B.4.3. Contrairement à ce que le Conseil des ministres allègue, la question préjudicielle identifie les catégories de personnes qui doivent être comparées avec celle qui est visée dans la disposition en cause, à savoir les autres membres de la famille d’un Belge, les auteurs d’enfants européens et les auteurs d’enfants ressortissants d’État tiers. Les motifs de la décision de renvoi indiquent que ces catégories de personnes sont visées par les articles 10, 40bis et 40ter, § 2, alinéa 1er, 1°, de la loi du 15 décembre 1980. Par ailleurs, il ressort des mémoires du Conseil des ministres que celui-ci a saisi la portée de la question préjudicielle et qu’il a pu répondre aux arguments développés par la partie requérante devant la juridiction a quo.
B.4.4. L’exception d’irrecevabilité est rejetée.
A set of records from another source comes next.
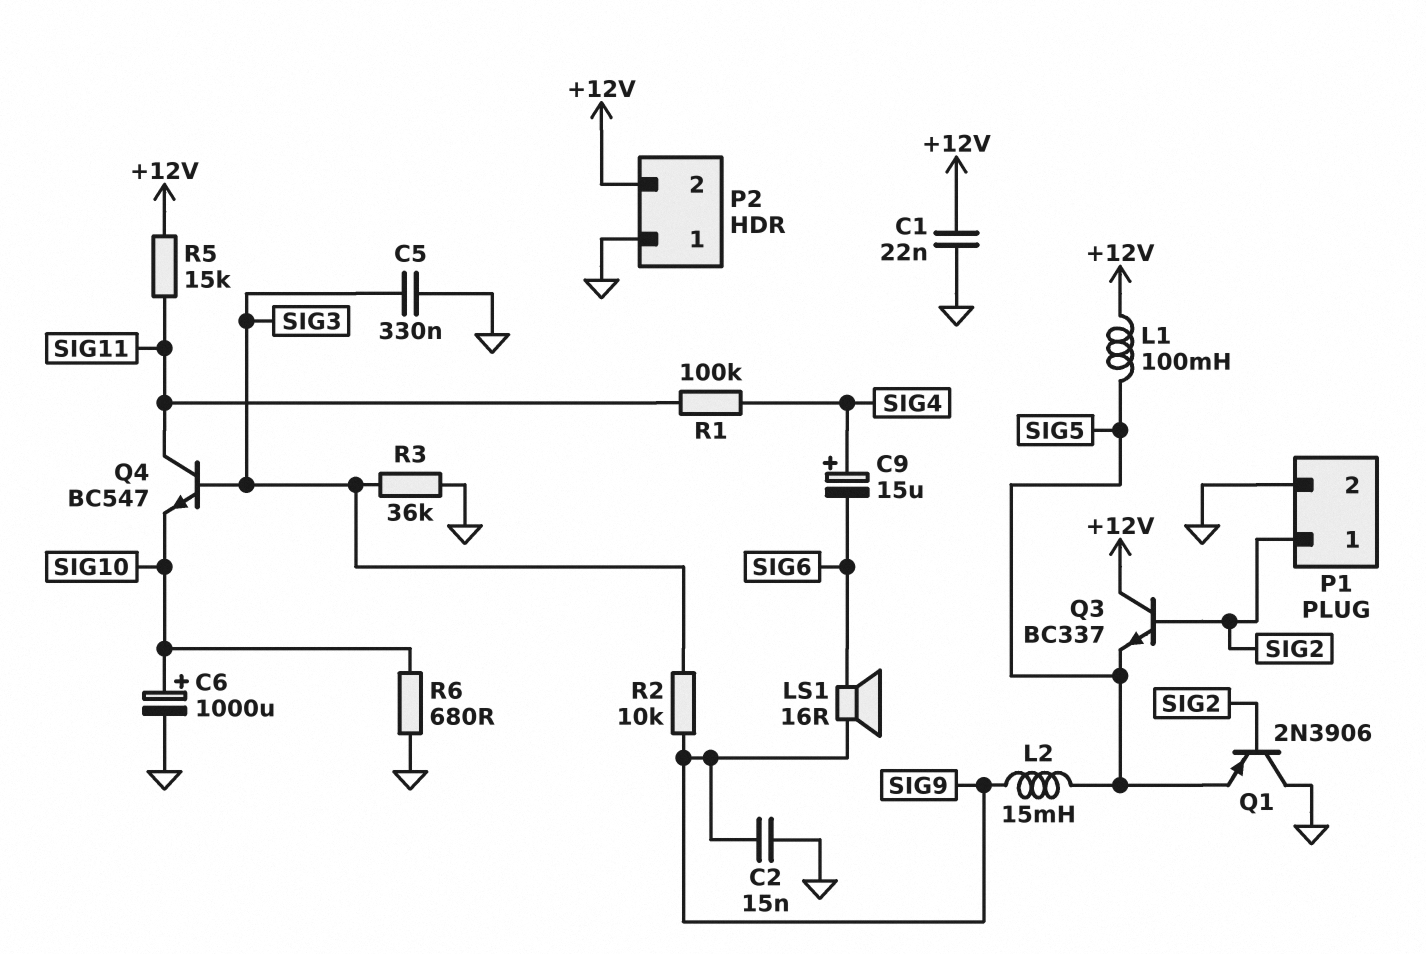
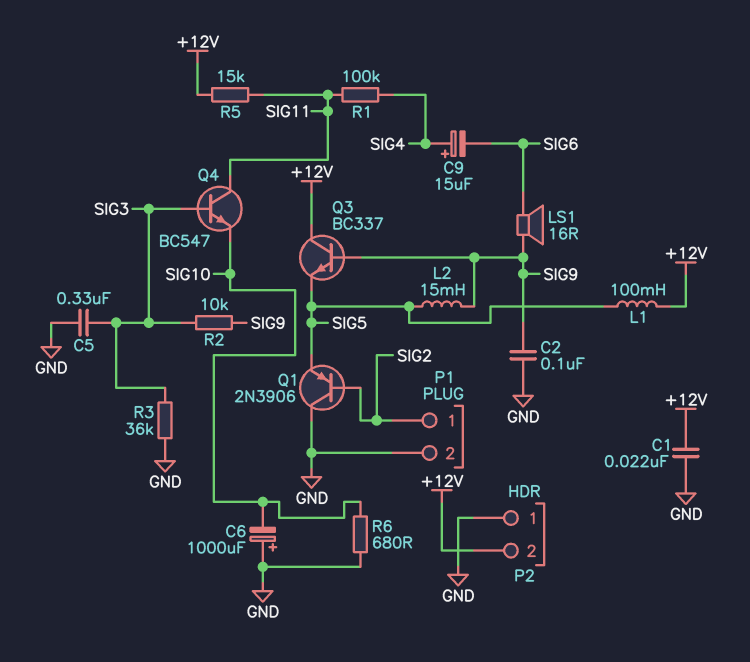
C2: 15nF (GND, SIG9) -> 100nF (GND, SIG9)
C6: 1000uF (plus SIG10, minus GND) -> 1000uF (plus GND, minus SIG10)
Q3: NPN BC337 (B SIG2, C +12V, E SIG5) -> NPN BC337 (B SIG9, C +12V, E SIG5)

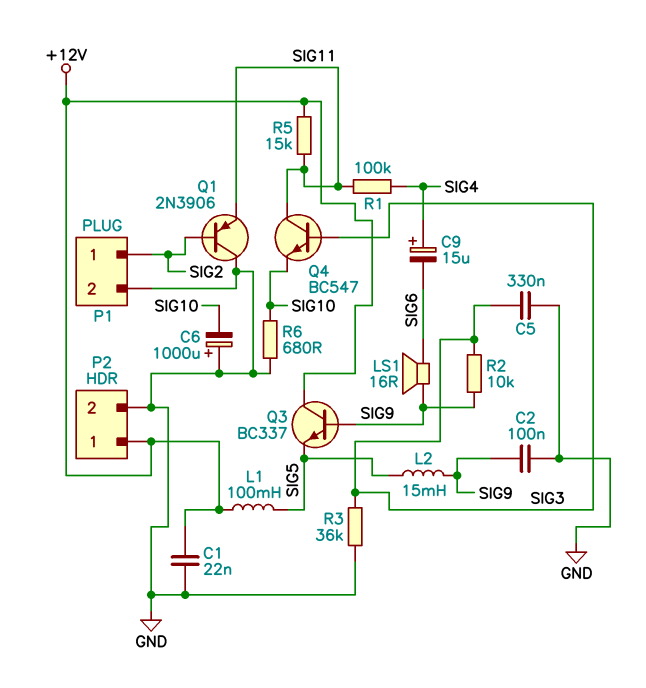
P2 pin 1: GND -> +12V
P2 pin 2: +12V -> GND
Q1: PNP 2N3906 (B SIG2, C GND, E SIG5) -> PNP 2N3906 (B SIG2, C GND, E SIG11)

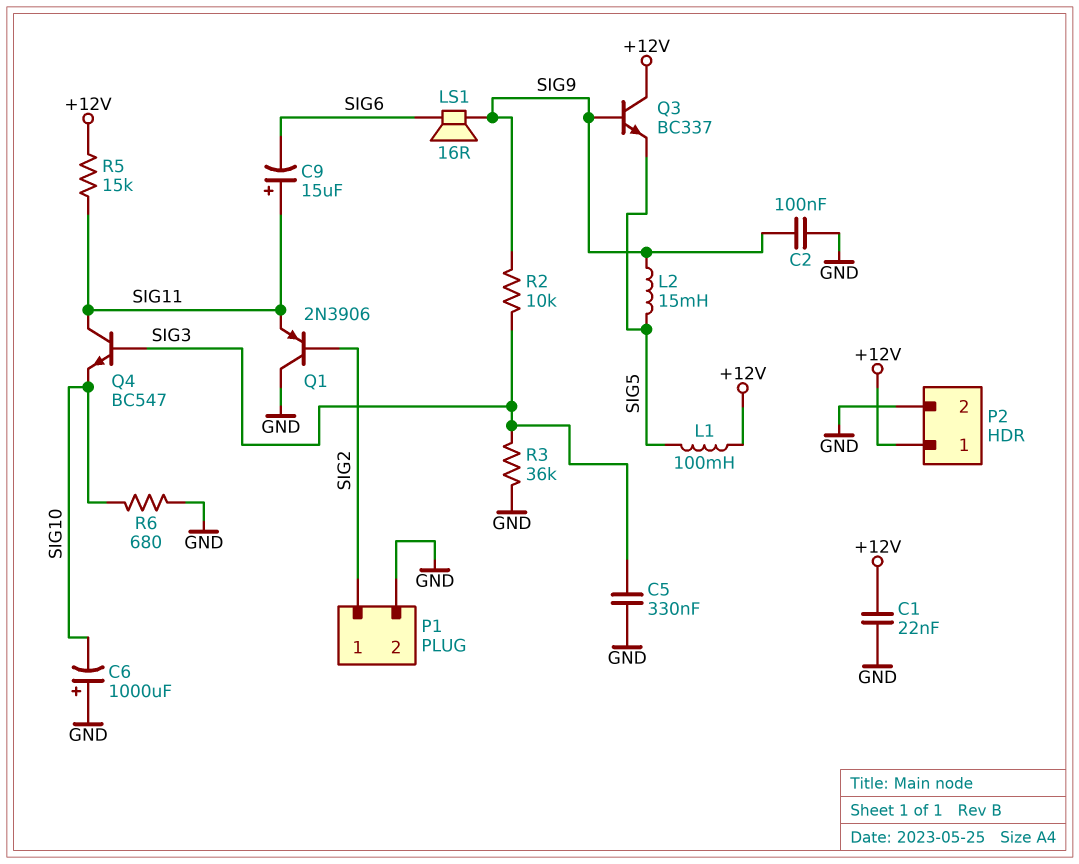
C9: 15uF (plus SIG4, minus SIG6) -> 15uF (plus SIG11, minus SIG6)
R1: 100k (SIG4, SIG11) -> none

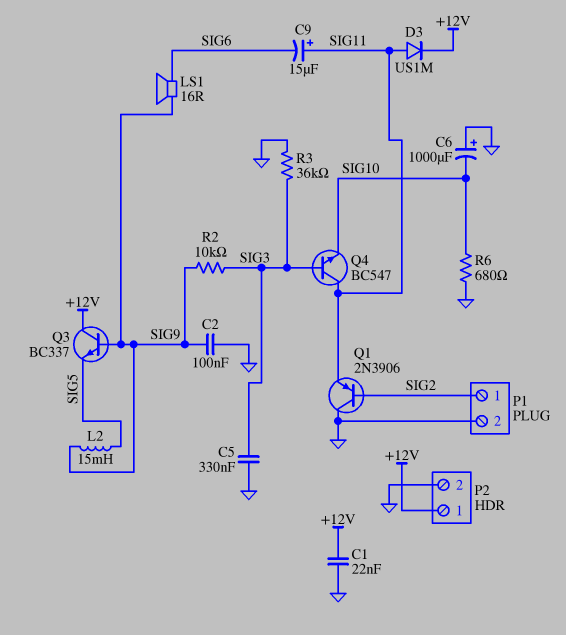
D3: none -> diode US1M (A SIG11, K +12V)
L1: 100mH (+12V, SIG5) -> none
R5: 15k (+12V, SIG11) -> none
B.5.1. En outre, le Conseil des ministres allègue que la question n’appelle pas de réponse, dès lors qu’elle repose sur une prémisse erronée. Selon lui, toutes les catégories de personnes visées sont soumises à l’obligation de présenter un document d’identité en cours de validité pour pouvoir bénéficier du regroupement familial.
B.5.2. Il appartient dès lors à la Cour d’examiner, pour chacune des catégories de personnes visées dans la question préjudicielle, l’exigence de production d’un document d’identité en cours de validité.
B.5.3.1. Les autres membres de la famille d’un Belge visés à l’article 40ter, § 2, alinéa 1er, 1°, de la loi du 15 décembre 1980 sont, aux termes de cette disposition, « les membres de la famille visés à l’article 40bis, § 2, alinéa 1er, 1° à 3°, pour autant qu’ils accompagnent ou qu’ils rejoignent le Belge ouvrant le droit au regroupement familial ».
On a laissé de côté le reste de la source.